The three then began their walk. It seemed like forever to Xicanti, although it was but a matter of minutes. Is this what it always feels like to come home? he wondered as he stood before the door to the cellar. Perhaps, he answered his own question. He had always found that he himself generally gave out the best answers to such queries.

The cellar from which Rettar ran his modest den wasn't really a cellar at all. It was the dirty lower level of an equally dirty house in the slums. It was home to about twenty young thieves, all either orphans like Xicanti and Xepher or the children of the various whores who lived nearby.

It was difficult for the boy to open the door to the house in which he had spent the fifteen years of his life. No matter what anyone'll tell you, coming home isn't easy, Xicanti thought over-dramatically as he stepped in to the only home he'd ever known.

Unfortunately, he had forgotten the thieves Rettar always set to watch the door in case of intruders.

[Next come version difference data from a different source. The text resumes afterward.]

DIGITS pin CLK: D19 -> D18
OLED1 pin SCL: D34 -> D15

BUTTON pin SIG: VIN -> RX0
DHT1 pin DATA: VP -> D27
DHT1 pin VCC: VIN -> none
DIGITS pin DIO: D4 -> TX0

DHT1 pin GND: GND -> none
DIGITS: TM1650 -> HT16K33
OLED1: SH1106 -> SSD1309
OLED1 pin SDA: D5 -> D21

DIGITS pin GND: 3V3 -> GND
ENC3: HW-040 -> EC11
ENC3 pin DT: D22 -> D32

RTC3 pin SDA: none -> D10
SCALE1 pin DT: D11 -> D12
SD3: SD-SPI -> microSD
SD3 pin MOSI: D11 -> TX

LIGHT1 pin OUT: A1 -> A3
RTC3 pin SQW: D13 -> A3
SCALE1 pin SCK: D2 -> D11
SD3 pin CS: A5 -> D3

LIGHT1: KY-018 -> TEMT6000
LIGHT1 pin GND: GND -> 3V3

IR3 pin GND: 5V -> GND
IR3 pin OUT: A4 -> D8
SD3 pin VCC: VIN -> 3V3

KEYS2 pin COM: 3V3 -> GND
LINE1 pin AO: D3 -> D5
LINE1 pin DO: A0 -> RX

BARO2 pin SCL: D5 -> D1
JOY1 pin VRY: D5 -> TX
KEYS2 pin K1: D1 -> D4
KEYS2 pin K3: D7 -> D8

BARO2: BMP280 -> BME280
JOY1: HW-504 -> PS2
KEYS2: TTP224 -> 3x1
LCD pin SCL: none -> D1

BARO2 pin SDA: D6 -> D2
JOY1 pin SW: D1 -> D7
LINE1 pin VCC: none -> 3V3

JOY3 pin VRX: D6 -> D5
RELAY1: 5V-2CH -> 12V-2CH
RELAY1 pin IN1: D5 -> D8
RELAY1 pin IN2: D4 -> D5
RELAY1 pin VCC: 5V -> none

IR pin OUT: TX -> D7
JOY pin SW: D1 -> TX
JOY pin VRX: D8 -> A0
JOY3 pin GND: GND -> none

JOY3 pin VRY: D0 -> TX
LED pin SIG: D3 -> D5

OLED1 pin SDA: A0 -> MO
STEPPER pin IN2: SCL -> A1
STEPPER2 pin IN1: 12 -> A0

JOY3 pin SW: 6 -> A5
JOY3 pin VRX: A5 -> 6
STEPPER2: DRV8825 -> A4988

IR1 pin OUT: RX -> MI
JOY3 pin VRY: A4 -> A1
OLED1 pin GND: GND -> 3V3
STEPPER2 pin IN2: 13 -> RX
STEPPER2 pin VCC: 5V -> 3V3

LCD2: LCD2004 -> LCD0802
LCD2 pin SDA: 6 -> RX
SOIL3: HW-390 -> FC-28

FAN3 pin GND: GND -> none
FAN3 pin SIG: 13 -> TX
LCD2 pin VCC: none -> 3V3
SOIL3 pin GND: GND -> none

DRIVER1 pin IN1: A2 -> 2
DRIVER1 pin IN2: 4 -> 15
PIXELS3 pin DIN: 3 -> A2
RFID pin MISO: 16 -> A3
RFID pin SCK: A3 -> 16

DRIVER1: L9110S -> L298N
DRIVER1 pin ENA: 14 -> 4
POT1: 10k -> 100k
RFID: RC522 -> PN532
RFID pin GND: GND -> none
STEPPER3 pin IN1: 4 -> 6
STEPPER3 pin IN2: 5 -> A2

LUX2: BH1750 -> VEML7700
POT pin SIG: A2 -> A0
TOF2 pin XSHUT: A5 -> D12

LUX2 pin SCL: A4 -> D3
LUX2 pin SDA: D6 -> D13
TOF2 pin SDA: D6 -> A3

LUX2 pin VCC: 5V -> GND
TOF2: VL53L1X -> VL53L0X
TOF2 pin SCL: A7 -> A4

The moment he was through the door, the six other boys had him down on the ground with a knife dangerously close to his neck. "Get offa me you useless lugs! It's me! Don't you remember?" he shouted, pressing the back of his neck to the floor to avoid inadvertently skewering himself on the knife as he talked.

One of the dirtier thieves leaned closer, examining the boy's face. His skin had been turned an odd gray color by the dirt covering it; his hair was a dusty ash blond. "Why, so it is!" he exclaimed. He quickly got up, kicked a few younger boys to convince them to do likewise. "Get offa him you bastards!" he shouted angrily. "This ain't some intruder, it's Xicanti!"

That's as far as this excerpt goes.